- Relator(a)
- Ministra Assusete Magalhães
- Órgão julgador
- Segunda Turma
- Data do julgamento
- 20/03/2018
- Data de publicação
- 23/03/2018
STJ – Acórdão, Rel. Ministra Assusete Magalhães, Segunda Turma, j. 20/03/2018, p. 23/03/2018
TRIBUTÁRIO E PROCESSUAL CIVIL. AGRAVO INTERNO NO AGRAVO EM RECURSO ESPECIAL. CONTROVÉRSIA SOBRE A DECADÊNCIA PARA A CONSTITUIÇÃO DO CRÉDITO TRIBUTÁRIO, A TÍTULO DE ITR, REFERENTE AO EXERCÍCIO DE 1992. HIPÓTESE EM QUE O TRIBUNAL DE ORIGEM DEIXOU CONSIGNADO, NO ACÓRDÃO RECORRIDO, QUE O LANÇAMENTO OCORRERA EM 1996, DENTRO, POIS, DO PRAZO DECADENCIAL QUINQUENAL. INADMISSIBILIDADE DO RECURSO ESPECIAL, POR INCIDÊNCIA DA SÚMULA 7/STJ. PRECEDENTES DO STJ. AGRAVO INTERNO IMPROVIDO. I. Agravo interno aviado contra decisão publicada em 08/08/2017, que, por sua vez, julgara Recurso Especial interposto contra acórdão publicado na vigência do CPC/73. II. Na hipótese, trata-se, na origem, de Ação Anulatória de Débito Fiscal, na qual a parte autora, ora agravante, pleiteia a desconstituição de crédito tributário, a título de ITR, referente ao exercício de 1992, ao argumento de que referido crédito estaria extinto, por suposta decadência.
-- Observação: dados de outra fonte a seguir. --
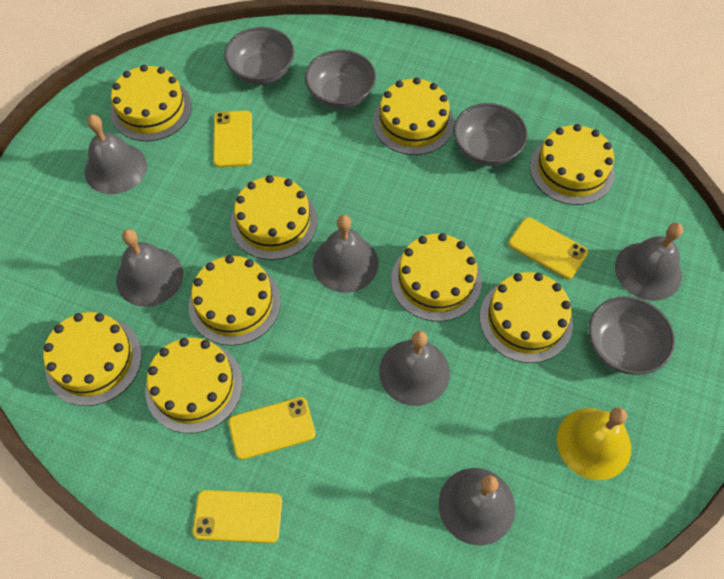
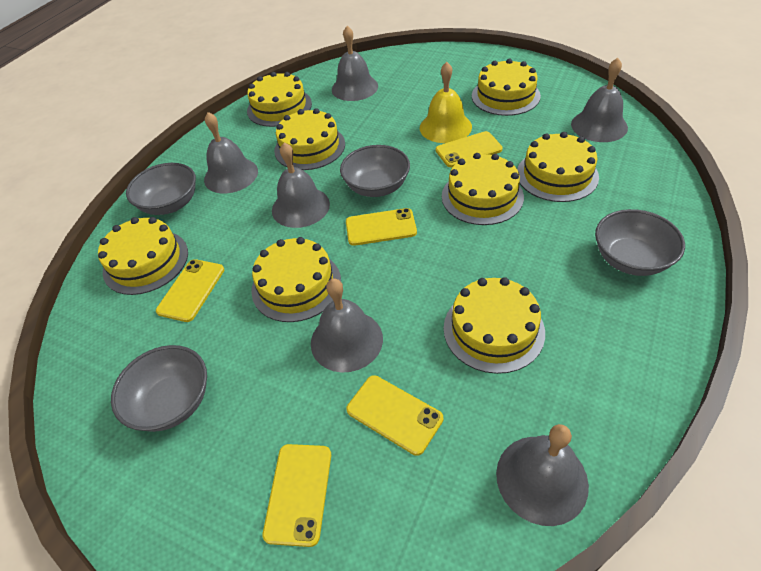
yellow cake: 9 -> 8
yellow phone: 4 -> 5

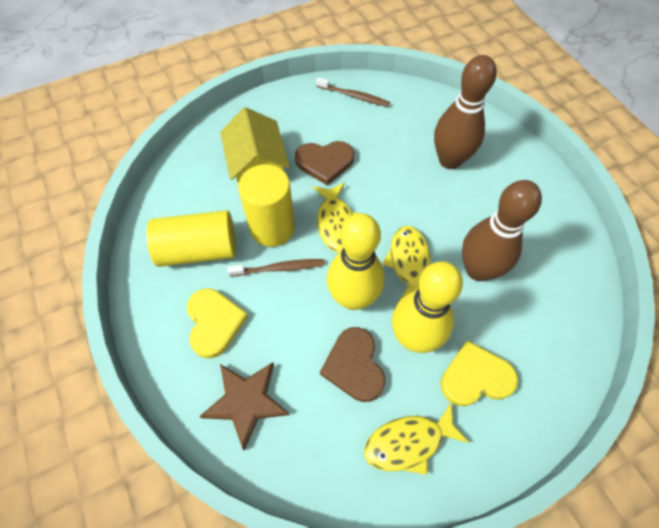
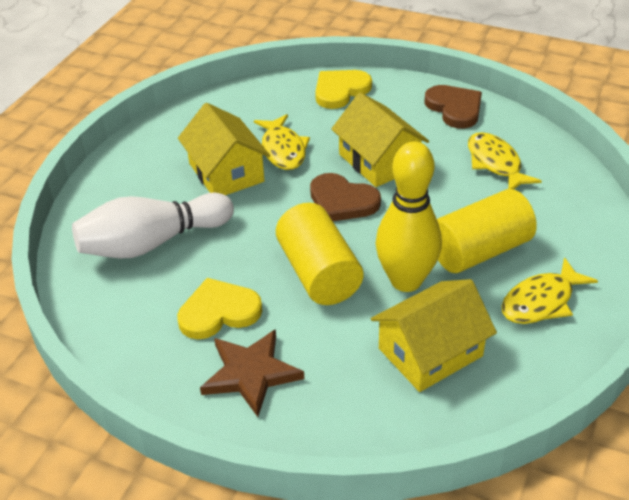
brown bowling pin: 2 -> 0
brown toothbrush: 2 -> 0
white bowling pin: 0 -> 1
yellow bowling pin: 2 -> 1
yellow house: 1 -> 3

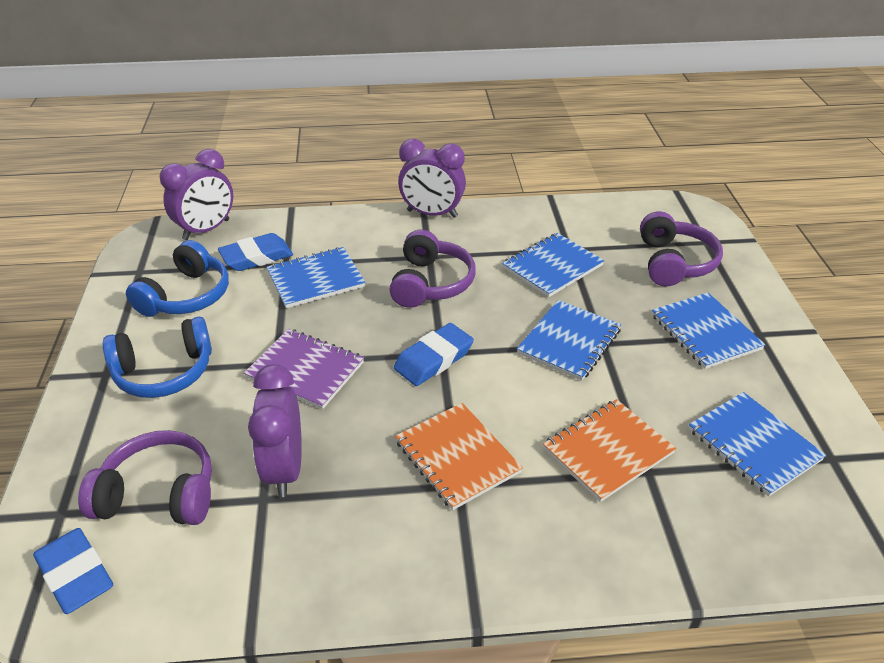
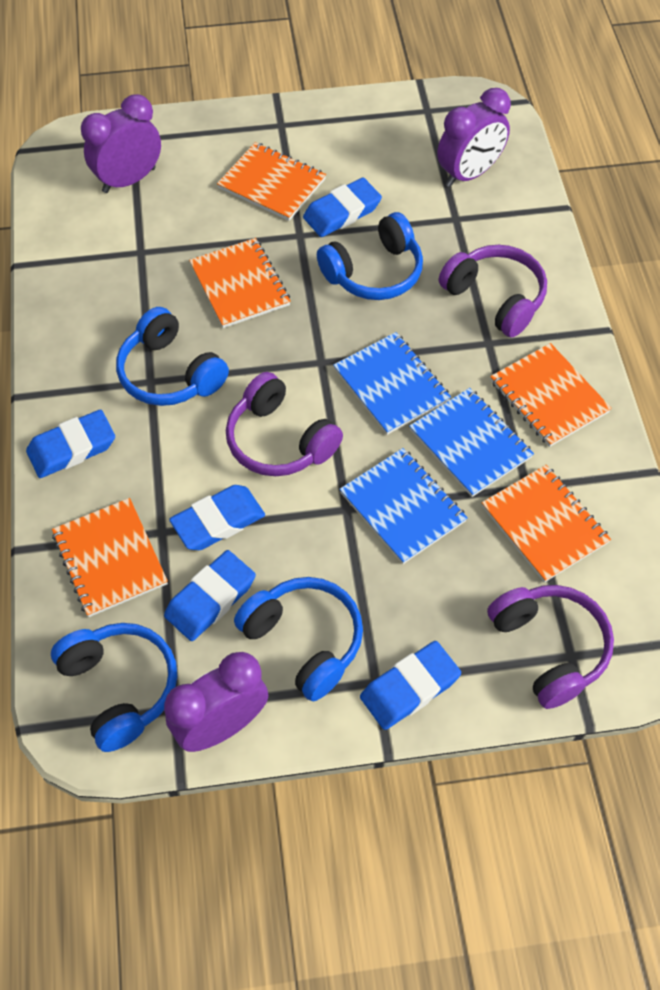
blue eraser: 3 -> 5
blue headphones: 2 -> 4
blue notebook: 5 -> 3
orange notebook: 2 -> 5
purple notebook: 1 -> 0

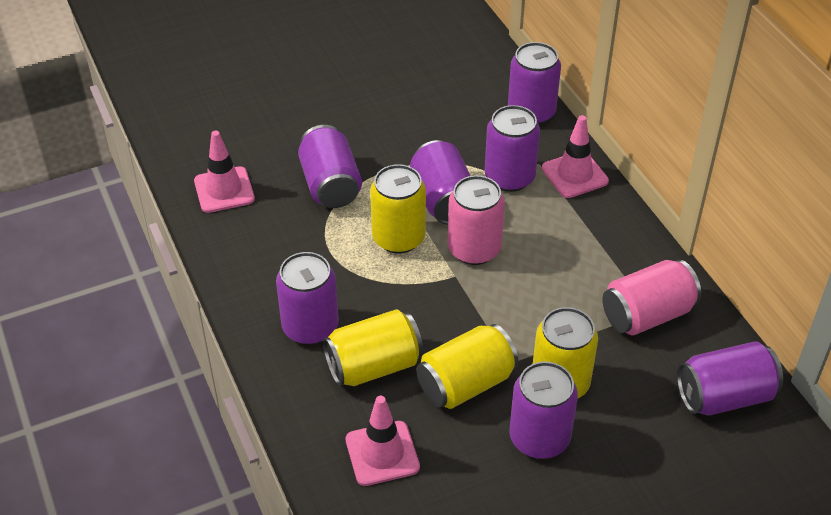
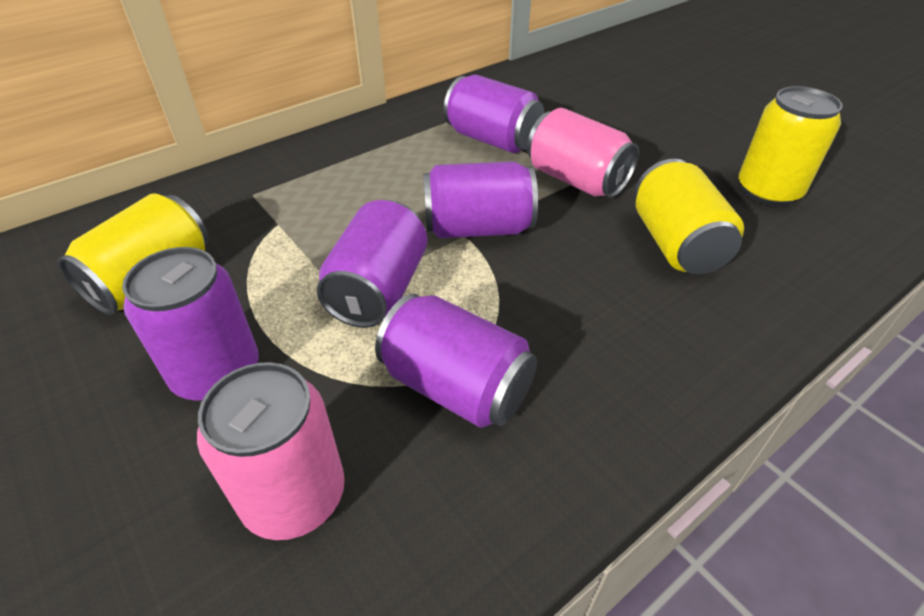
pink traffic cone: 3 -> 0
purple can: 7 -> 5
yellow can: 4 -> 3

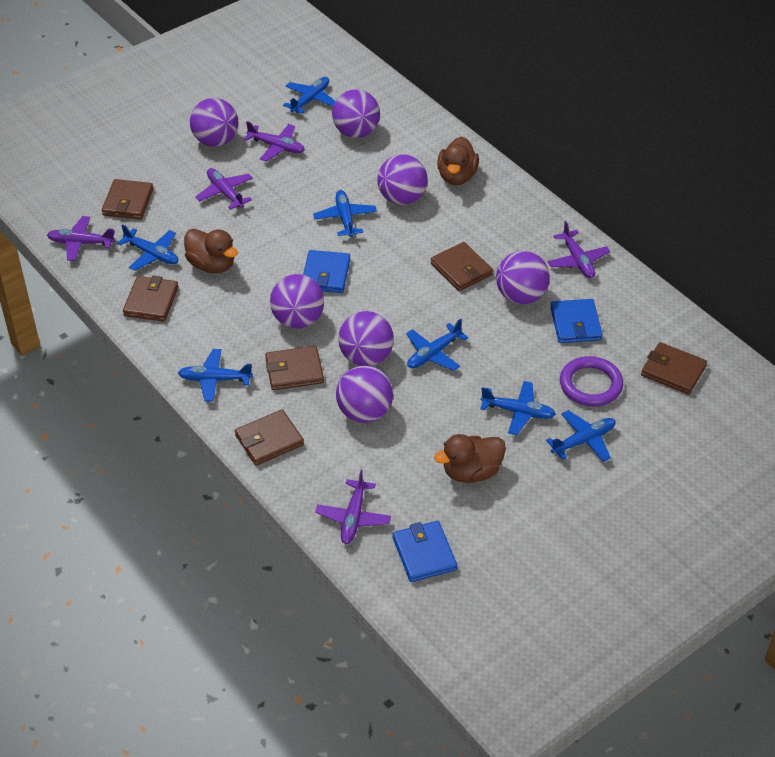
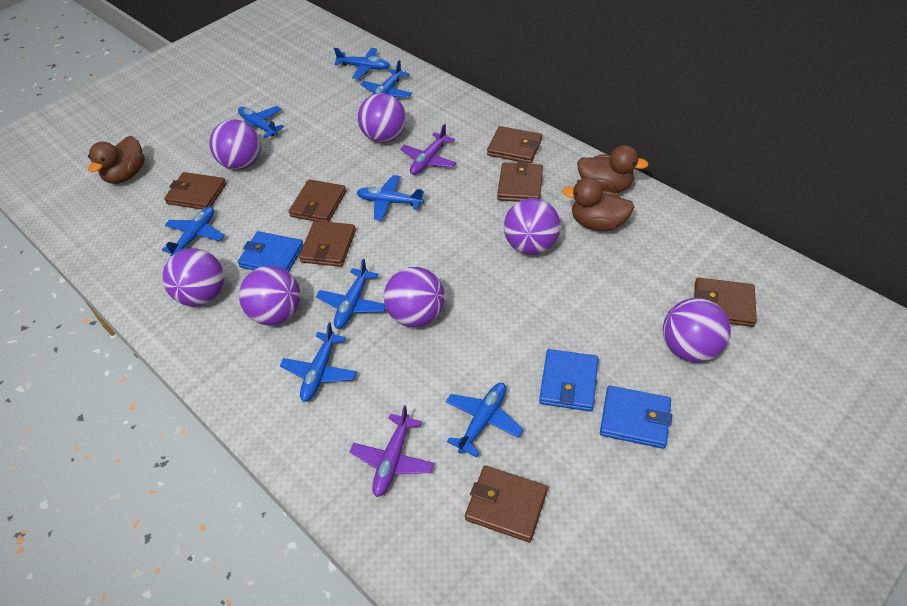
blue plane: 7 -> 8
brown wallet: 6 -> 7
purple plane: 5 -> 2
purple ring: 1 -> 0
Regularmente processado o feito, sobreveio a sentença de improcedência do pedido, da qual se destaca a seguinte fundamentação: "No caso posto neste processo, segundo a documentação juntada às fls. 54-90, verifica-se que o lançamento foi realizado em 14.11.1996, em face do ITR relativo ao exercício de 1992. Portanto, tenho que não operou a decadência, uma vez que o lançamento se deu dentro do prazo legal". No acórdão recorrido, o Tribunal de origem, soberano no exame de matéria fática, igualmente deixou consignado, no voto condutor do aludido acórdão, que "a formalização do crédito se operou por meio de lançamento, ocorrido em 14/11/96, nada tendo a parte autora comprovado em sentido contrário, presumindo-se legítimos os atos administrativos", e que, portanto, "não verificada, nos presentes autos, uma das causas de extinção do crédito tributário, qual seja, a decadência". Nesse contexto, para se adotar conclusão diversa, esta Corte teria que reexaminar as provas produzidas no processo, o que é vedado, em sede de Recurso Especial, nos termos da Súmula 7/STJ. III. Agravo interno improvido. (AgInt no AREsp n. 1.126.758/SP, relatora Ministra Assusete Magalhães, Segunda Turma, julgado em 20/3/2018, DJe de 23/3/2018.)